The simple but impractical solution for introducing this lost useful information is to change the whole telephone communications infrastructure around the globe and then implement a system, which allows for a higher bandwidth. However, this would cost billions of dollars and deal with an enormous amount of physical labor. Nonetheless, the promise of having “true” voice conversation over the telephone attracted many researchers to find alternative solutions, commonly called bandwidth extension (BWE).
Recent developments in the field of statistical signal processing equipped engineers with a wide array of tools for applications such as pattern recognition and estimation. Our algorithm employs such techniques to extend both the low and high frequencies that are missing from the narrowband telephone signal. In other words, using only the information contained within 300-3400 Hz, we guess the frequency content that is most likely to be seen in the desired wideband version, 50-8000Hz.

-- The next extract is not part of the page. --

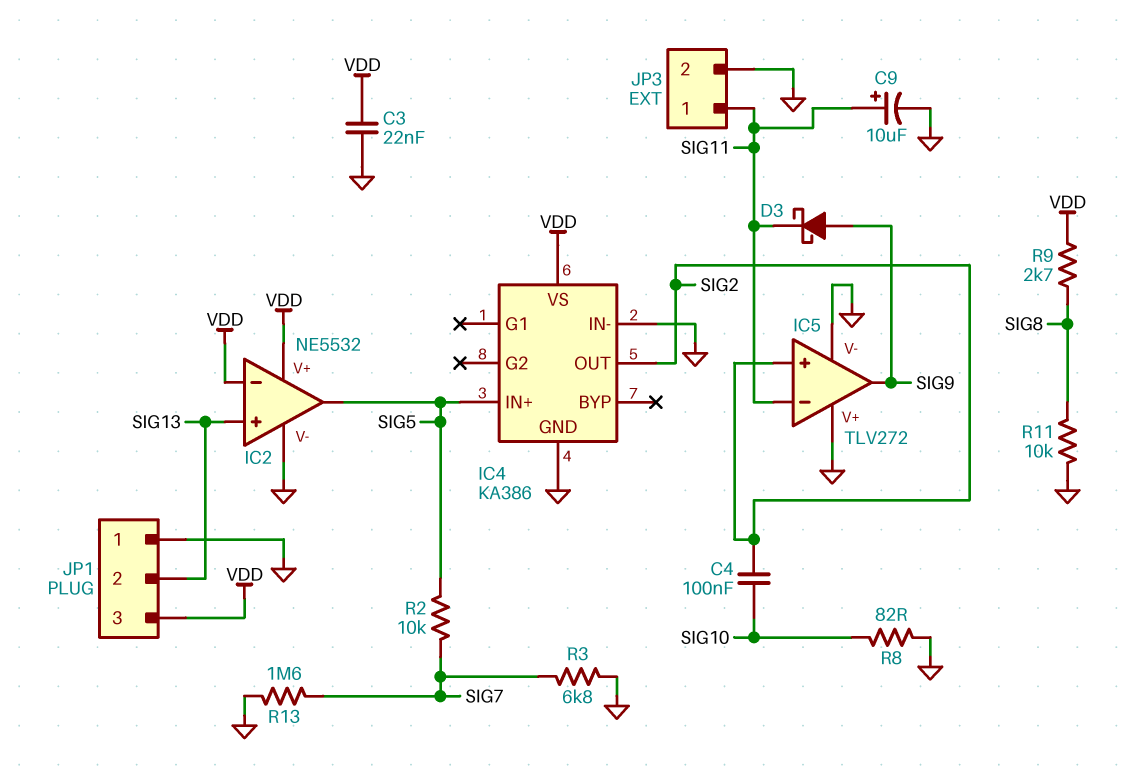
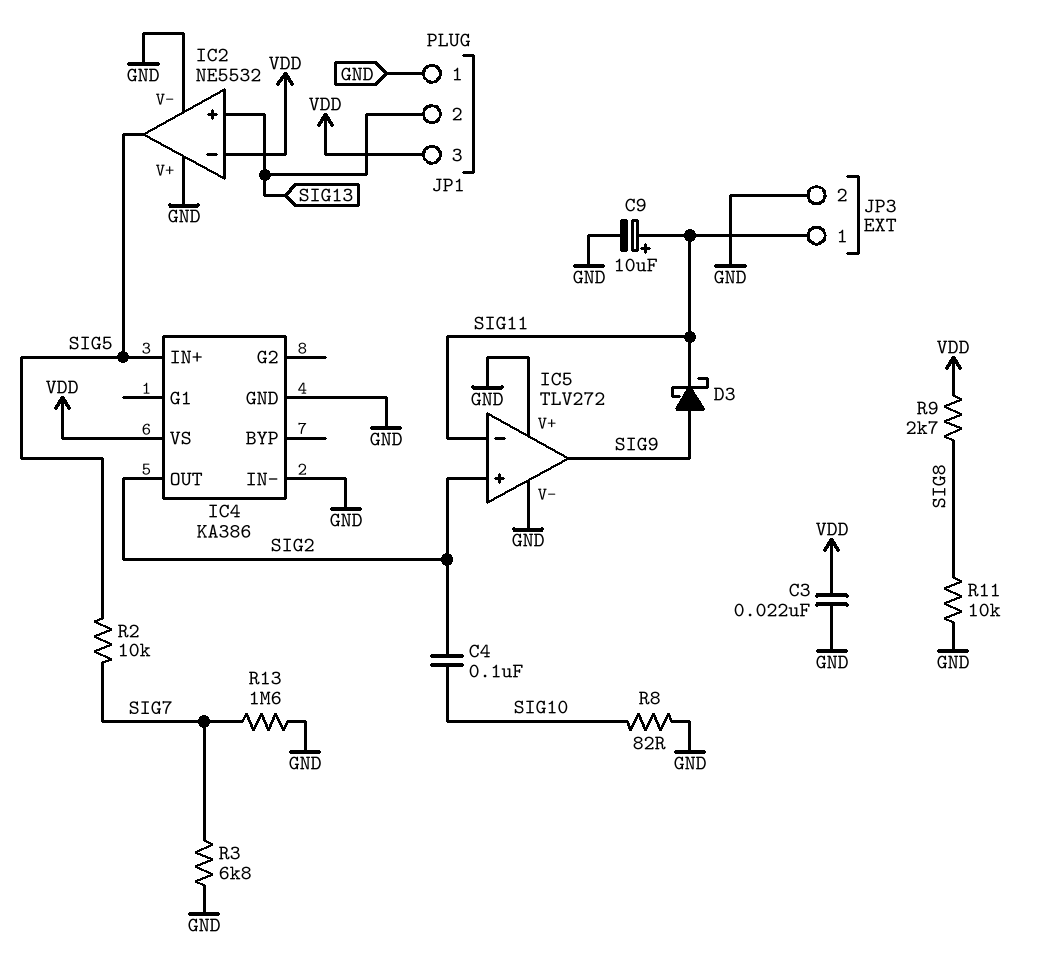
IC2 pin V+: VDD -> GND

It is a commonly known fact that a person’s voice sounds less natural and more artificial through a telephone. The loss of low frequencies mostly attributes to this problem. The loss of high frequencies is more difficult to notice, however it results in a degradation of speech intelligibility. A simple example is the following sentence:
“My cousin failed in college.”If you listen to this sentence in a telephone conversation, the word “failed” sounds like the word “sailed”. This is not the case for in-person conversations, which indicates that whatever information is used to distinguish these two words is lost in the telephone speech. In order to isolate the intelligibility increase, below you can find three different versions of the sentence “My cousin failed in college.”

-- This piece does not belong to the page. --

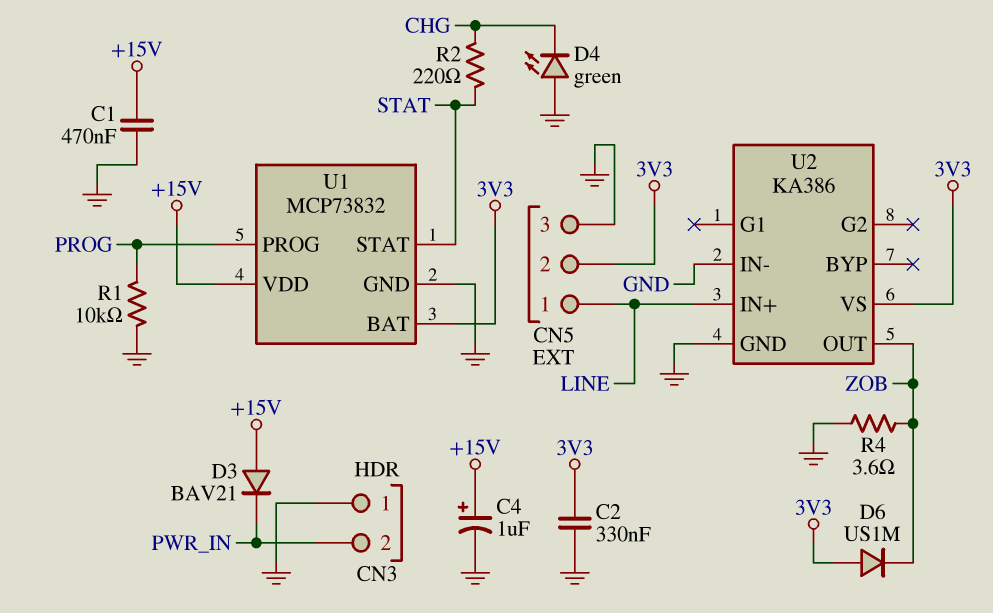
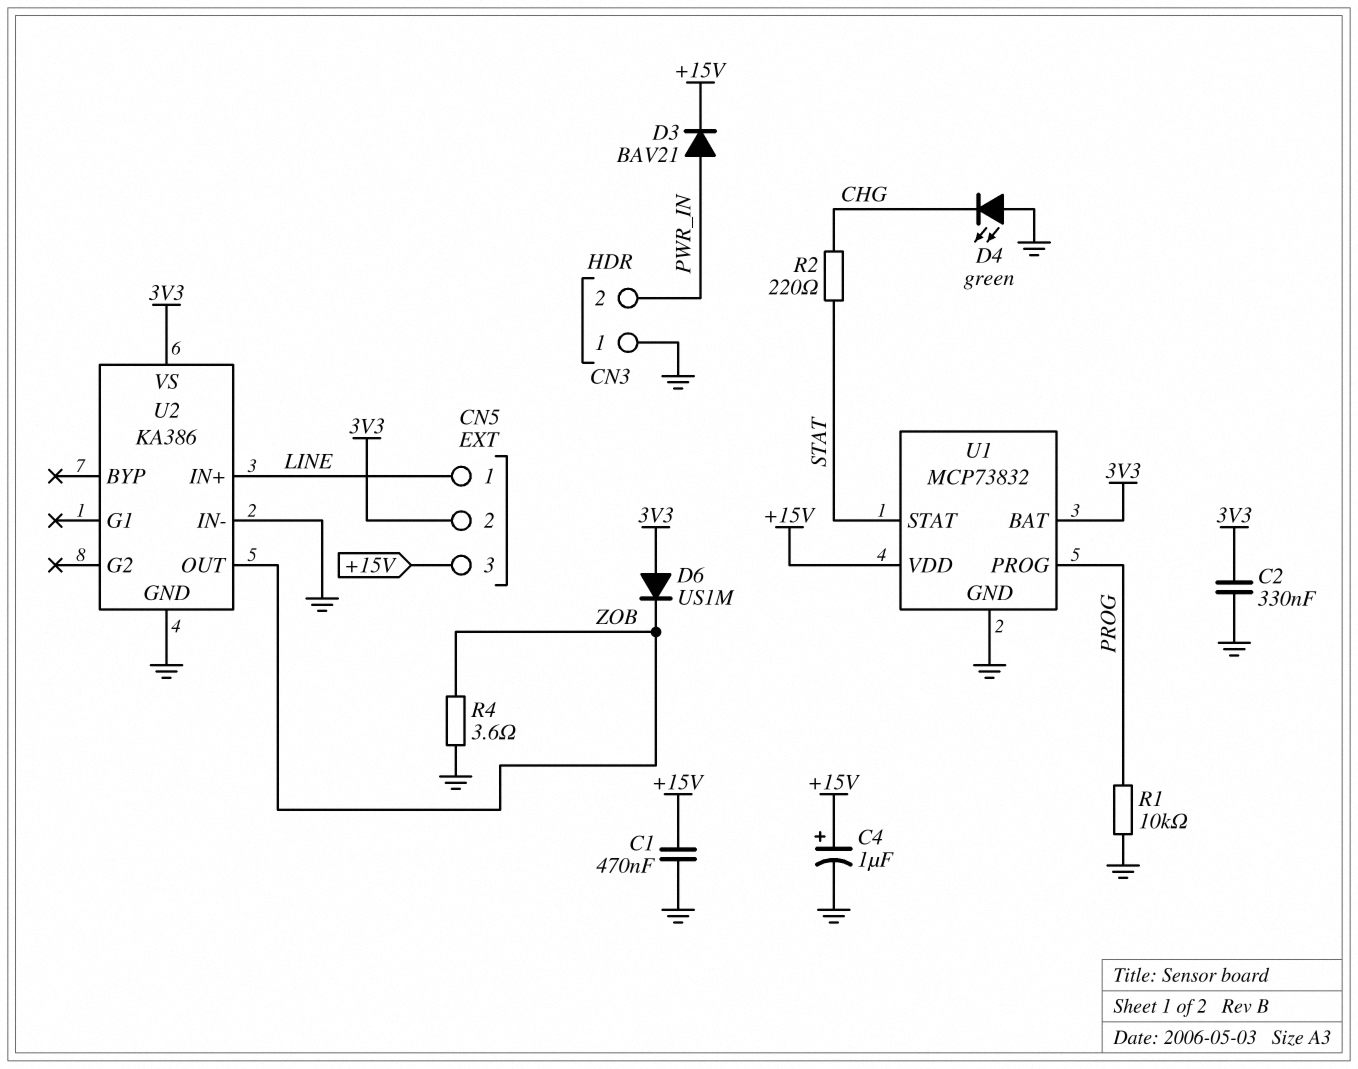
CN5 pin 3: GND -> +15V
D3: diode BAV21 (A +15V, K PWR_IN) -> diode BAV21 (A PWR_IN, K +15V)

Because the words “sailed” and “failed” are mixed up, the following is a series of utterances of these two words.
The next sentence is taken from the TIMIT database, and is of the sentence “How do you redefine it?”
As clearly observed, for the first sentence, the missing information in the narrowband signal is put back in the reconstructed wideband signal and the word “failed” is better recognized. This same trend is seen with the consecutive utterances of “failed”, “sailed”, sailed”, “failed.” Similarly, the reconstructed (RWB) version of the TIMIT sentence sounds closer to the wideband (WB) version than is the narrowband (NB) version.

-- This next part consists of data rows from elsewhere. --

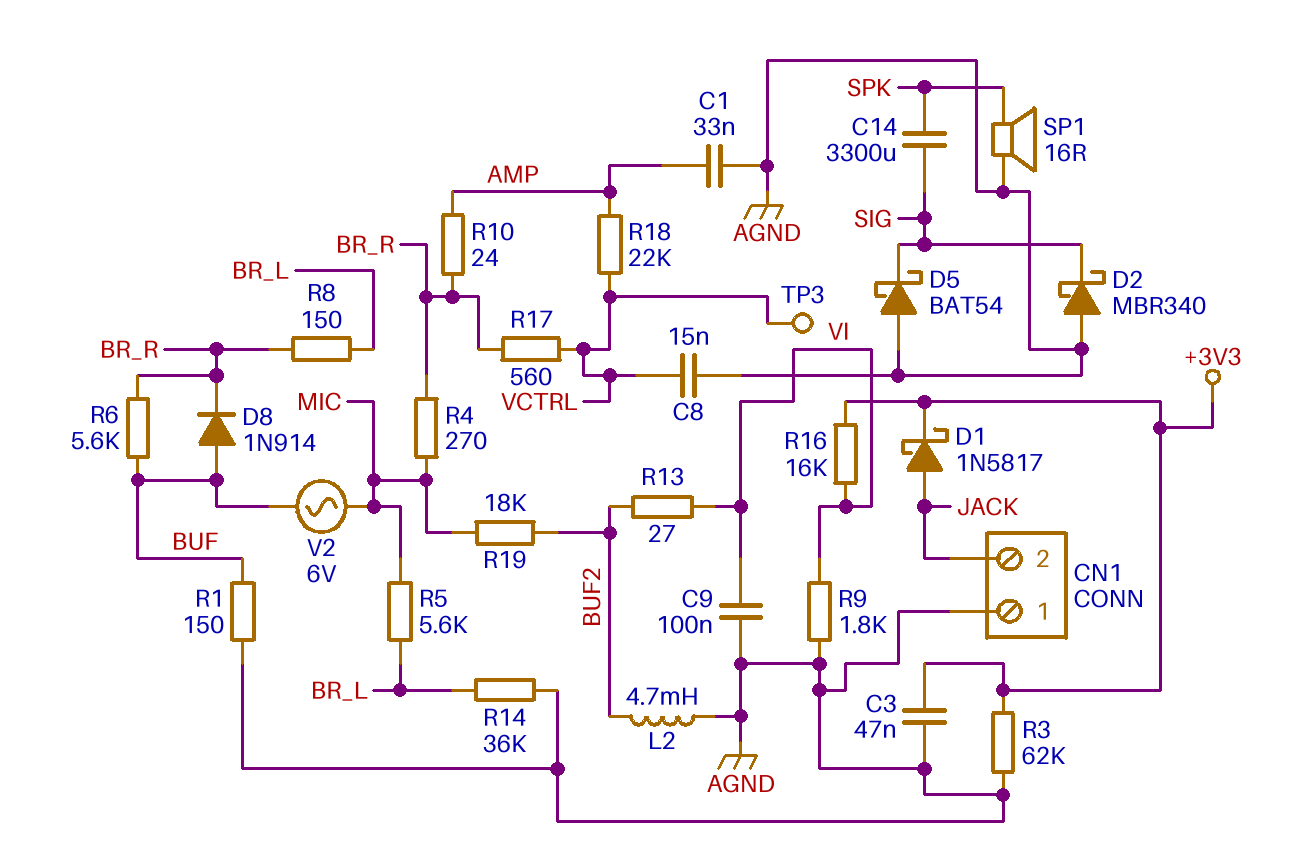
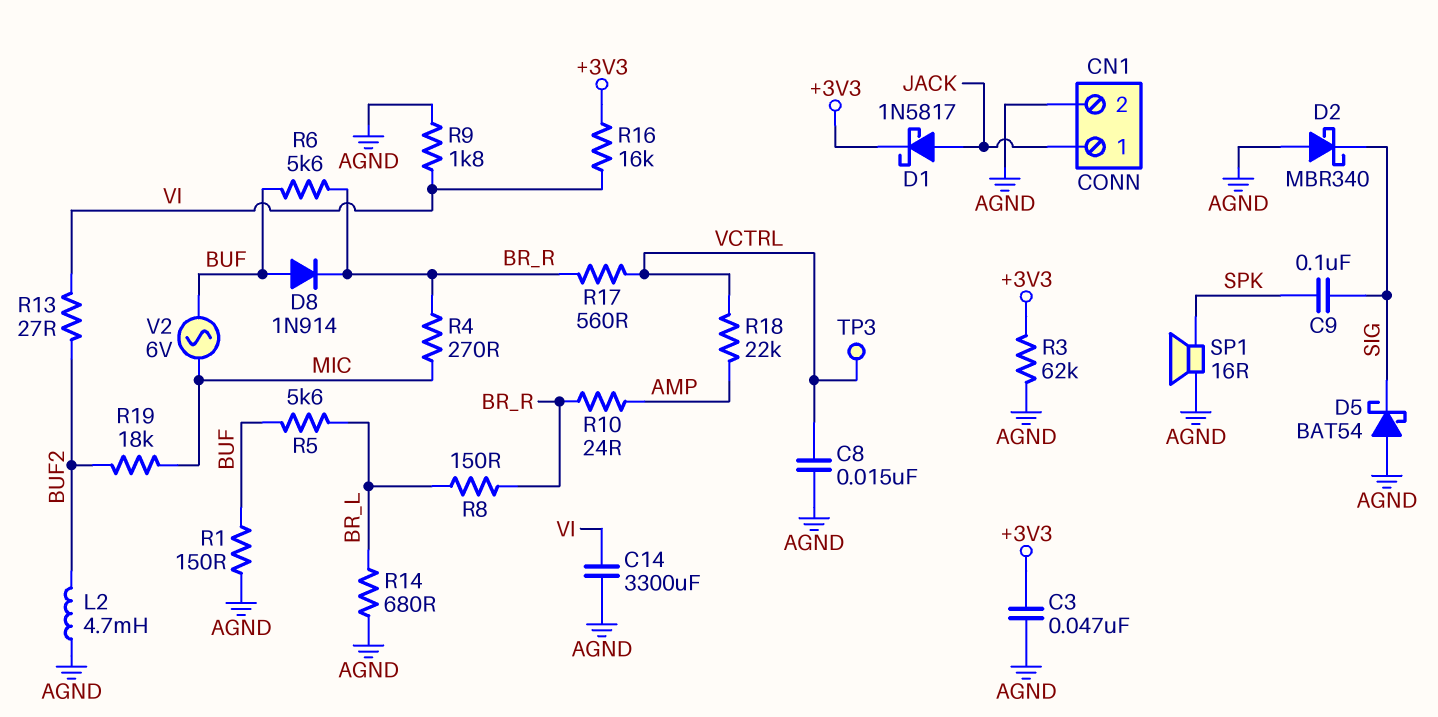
C1: 33nF (AGND, AMP) -> none
C9: 100nF (AGND, VI) -> 100nF (SIG, SPK)
C14: 3300uF (SIG, SPK) -> 3300uF (AGND, VI)
CN1 pin 1: AGND -> JACK
CN1 pin 2: JACK -> AGND
R5: 5.6k (BR_L, MIC) -> 5.6k (BR_L, BUF)
R14: 36k (AGND, BR_L) -> 680 (AGND, BR_L)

A similar approach is used to isolate the increase in naturalness, whereby information is only placed for low frequencies. Below are the three different versions of the following sentences:
“Object -- a village crossroads.”
Junior, what on earth's the matter with you?
The narrowband (NB) versions sound more artificial and lack the naturalness inherent in the wideband (WB) as well as the reconstructed (RWB) version.
The addition of both the high and low frequency information is seen below with the sentences:
“Not without good reason has the anatomical been called jocular journalese.”
“Scientific progress comes from the development of new techniques.”
We also conducted a subjective listening test among 64 college students, who on average spend 30 minutes a day on their cell phones. The test consisted of 10 trials where each trial had 2 different versions of the same utterance. For each trial the students were asked to choose which sound file they preferred on the cell-phone. On average, 93.1% of the test subjects preferred reconstructed (RWB) speech over narrowband (NB) telephone speech.
Another measure to gauge the performance of our algorithm is to use spectrograms. Spectrograms are used to look at the change of frequency information as a function of time. Below is a figure, which shows the spectrograms of wideband, narrowband and reconstructed wideband signals. As you can see, relevant frequency information has been added to the missing frequencies of narrowband telephone speech.
We have also tested our algorithm with different speakers, genders, accents and languages and in all cases we were able to reconstruct a wider band signal. Future work will concentrate on the effects and compensation for noise because cell-phone speech often occurs in different noisy situations.